O zeloso médico-chefe da Unidade Sanitária, não encontrando respaldo junto à Prefeitura Municipal - tudo se reduzia a questão política - procurou então a delegacia de polícia em busca de alguma orientação, pois a princípio não vislumbrava possibilidade de uma ação policial. Foi lhe então sugerido o encaminhamento de um comunicado oficial e com esse documento em mãos, a primeira providência foi notificar o responsável pelo estabelecimento sobre os graves problemas de saúde pública decorrentes do funcionamento do seu depósito de "ferro-velho" em condições inadequadas.

Curiosamente, mesmo se tratando de uma pessoa simples e um pouco rude, manifestou de imediato disposição de transferir seu estabelecimento, desde que lhe fosse cedida, ainda que temporariamente, uma área cercada e com espaço suficiente para acomodar dezenas de toneladas de material reciclável que dizia pretender vender.

Com a intermediação do seu procurador jurídico, a prefeitura municipal foi convencida a despir-se de qualquer interesse político e engajar na resolução do problema, oferecendo um espaço vizinho ao depósito de lixo ( lixão municipal ), nas condições sugeridas pelo comerciante. Com isso, foi possível notificá-lo a desocupar o terreno, utilizado para atividade perigosa sem os cuidados necessários, dentro de um prazo razoável.

Durante o período, ainda houve outras ponderações – inclusive com intervenção dos advogados contratados pelo causador do transtorno - mas logo superadas e no dia aprazado a pá carregadeira e caminhões da prefeitura tomaram posição – a atuação do "Chapéu de Couro", operador da máquina foi fundamental – e mesmo com alguma resistência do negociante, o material ali depositado em condições inadequadas foi removido. Antes do horário do almoço, do prédio da delegacia era possível ouvir o espoucar de fogos de artifício – e os moradores do bairro comemoravam a resolução do problema que os atormentavam de longa data e causava séria preocupação no âmbito da saúde pública.

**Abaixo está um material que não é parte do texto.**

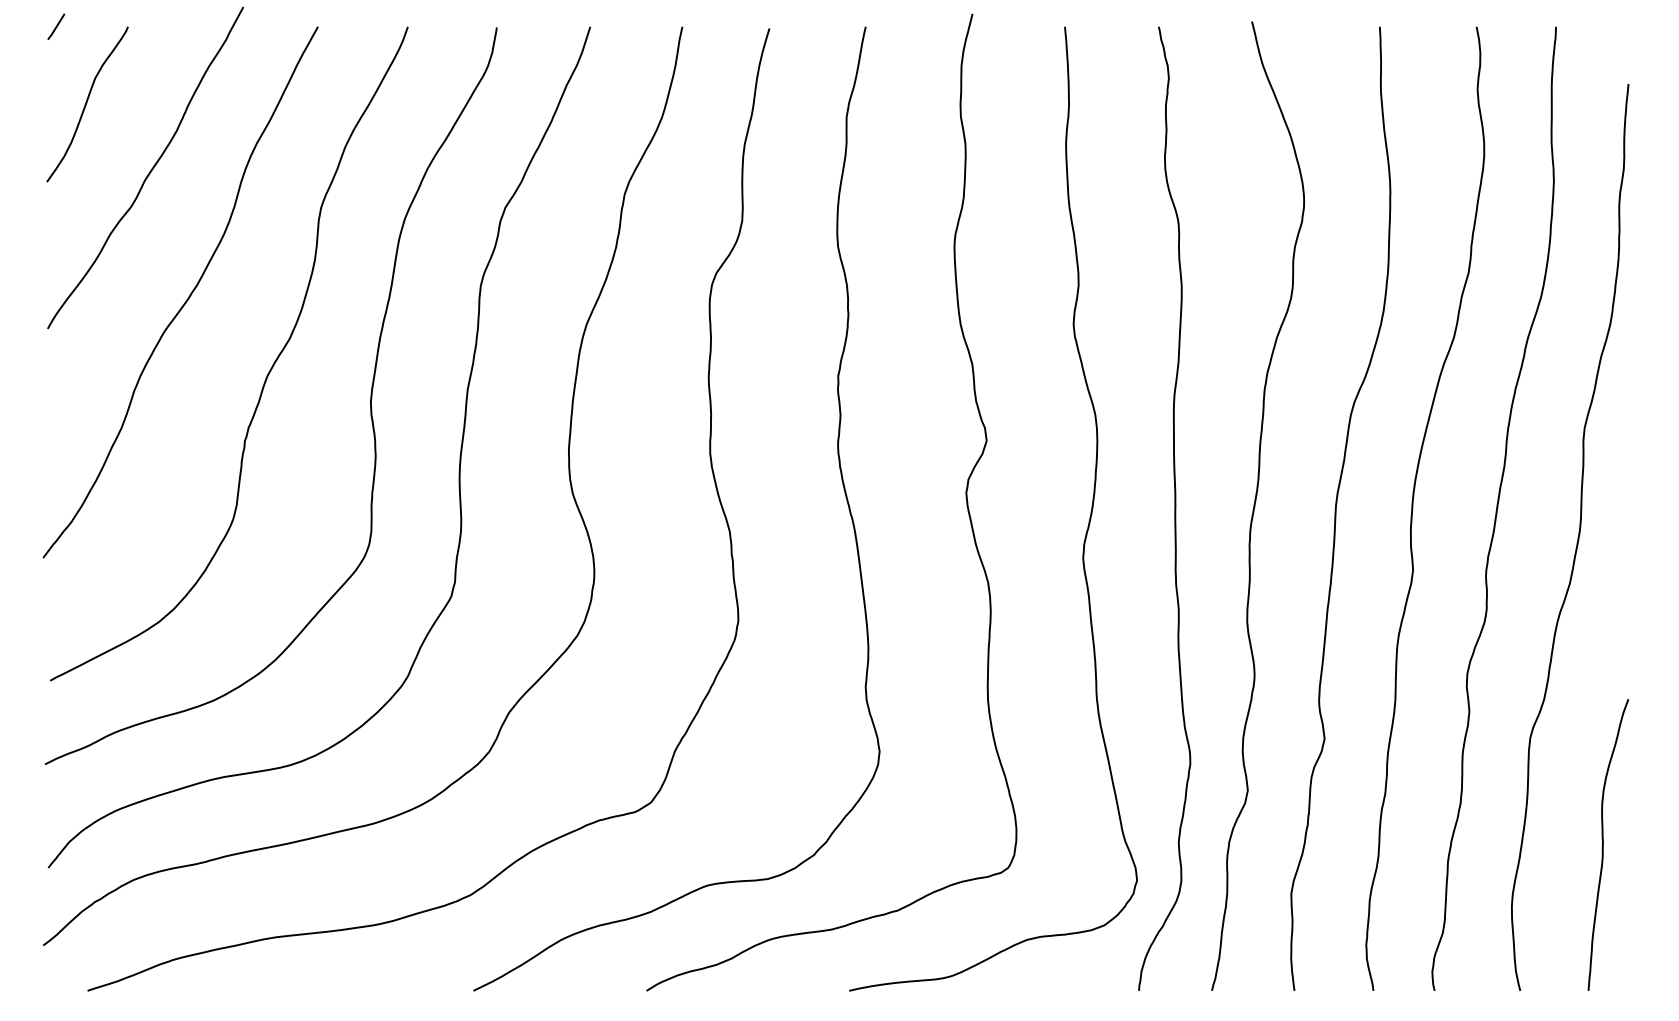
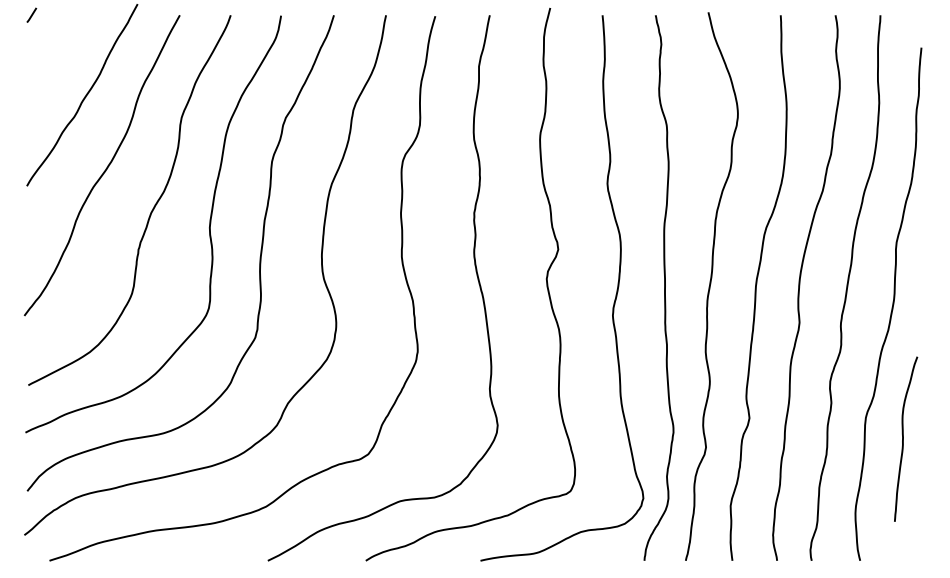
curve: (87, 104) -> (49, 59), removed
curve: (1603, 843) -> (903, 438), moved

Por último, deixo o registro, na forma de homenagem ( in memorian ) à operadora de telecomunicações Valéria, cuja dedicação e lhaneza no trato com o público, particularmente com as pessoas mais humildes, permitiram que delegacia de polícia de Palmital desenvolvesse um serviço percursor ao "Poupa Tempo" - ainda nos tempos da máquina de escrever.

Os munícipes, quando assim quisessem, poderiam dirigir-se diretamente à repartição policial para obter sua carteira de identidade, atestado de toda ordem e até porte e/ou registro de arma. Suprimida a intermediação de terceiros, evidente que os custos ficavam adstritos às taxas, quando cabíveis, facilitando sobremaneira a vida dos moradores da cidade e região.

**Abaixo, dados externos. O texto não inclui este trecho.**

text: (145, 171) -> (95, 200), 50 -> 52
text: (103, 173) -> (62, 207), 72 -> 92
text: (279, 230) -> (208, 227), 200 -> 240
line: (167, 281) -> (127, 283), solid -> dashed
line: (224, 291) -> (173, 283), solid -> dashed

Concluindo, como acontece atualmente na cidade do Rio de Janeiro, a ação policial efetiva, coletiva ou isolada, exercida com honestidade, desprovida de personalismo, voltada para o bem comum e balizada pelo ordenamento jurídico vigente no país, pode realmente fazer a diferença, desde que detenha o atributo da continuidade – elemento indispensável para sua consolidação – como direito do cidadão e dever do Estado.